Pendant trois jours les Iroquois battirent la forêt pour retrouver les traces des familles, ne s’imaginant pas même qu’ils eussent pu entreprendre la descente des rapides ; pendant trois jours aussi, ils traquèrent le brave voyageur dans les bois. Trois jours et trois nuits qui furent sans sommeil et sans repos pour le malheureux Cadieux ! Au bout de ce temps les envahisseurs, désespérant de rejoindre les familles et de se rendre maître de leur imprenable adversaire, convaincus du reste qu’ils étaient frustrés du fruit de leur expédition, remirent leurs canots à l’eau pour redescendre la Grande-rivière.

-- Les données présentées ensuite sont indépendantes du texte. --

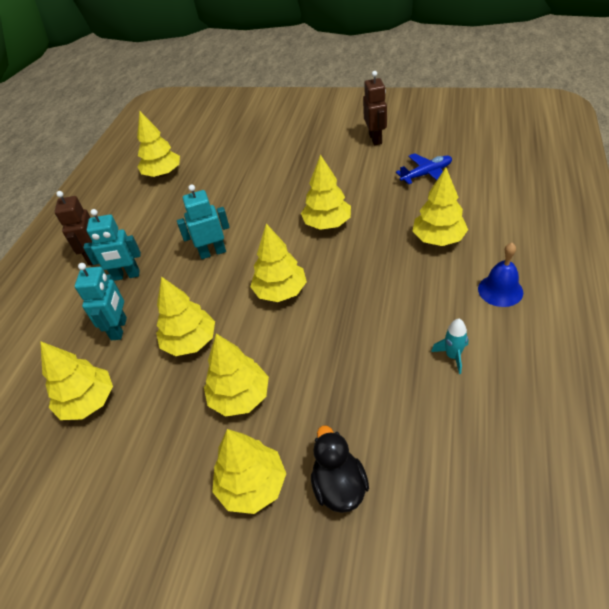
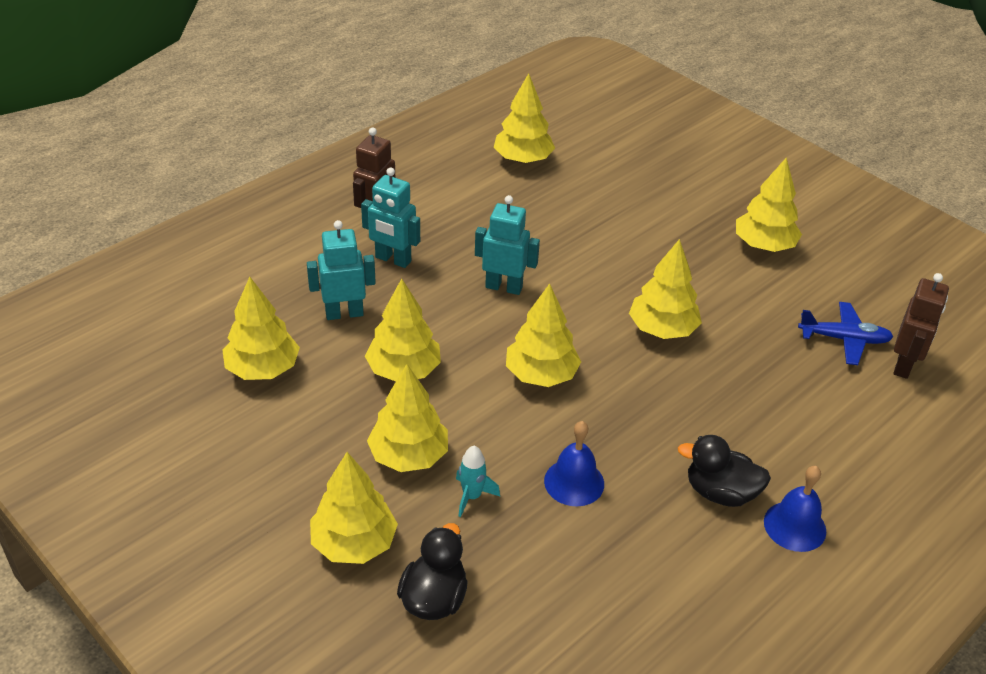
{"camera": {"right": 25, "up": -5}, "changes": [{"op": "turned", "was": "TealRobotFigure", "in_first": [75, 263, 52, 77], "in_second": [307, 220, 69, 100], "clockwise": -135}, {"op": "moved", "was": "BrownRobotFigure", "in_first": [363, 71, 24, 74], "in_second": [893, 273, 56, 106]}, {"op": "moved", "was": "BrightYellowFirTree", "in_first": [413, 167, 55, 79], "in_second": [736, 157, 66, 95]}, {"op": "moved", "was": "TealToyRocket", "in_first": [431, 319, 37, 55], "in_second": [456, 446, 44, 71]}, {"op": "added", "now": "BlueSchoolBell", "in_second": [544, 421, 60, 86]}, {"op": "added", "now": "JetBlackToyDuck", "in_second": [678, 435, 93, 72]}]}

Plusieurs jours s’étaient écoulés depuis le départ des familles du Petit-rocher, on avait eu connaissance du retour des Iroquois, et Cadieux n’était pas encore arrivé : trois hommes partirent donc, pour aller à la rencontre de l’interprète et de son compagnon. Ces trois voyageurs remontèrent l’Outaouais jusqu’au Portage-du-fort sans trouver de traces de quoi que ce fut ; là ils commencèrent à observer les marques du passage des Iroquois et plus haut des signes qu’ils reconnurent comme indiquant que leur ami avait séjourné dans le voisinage.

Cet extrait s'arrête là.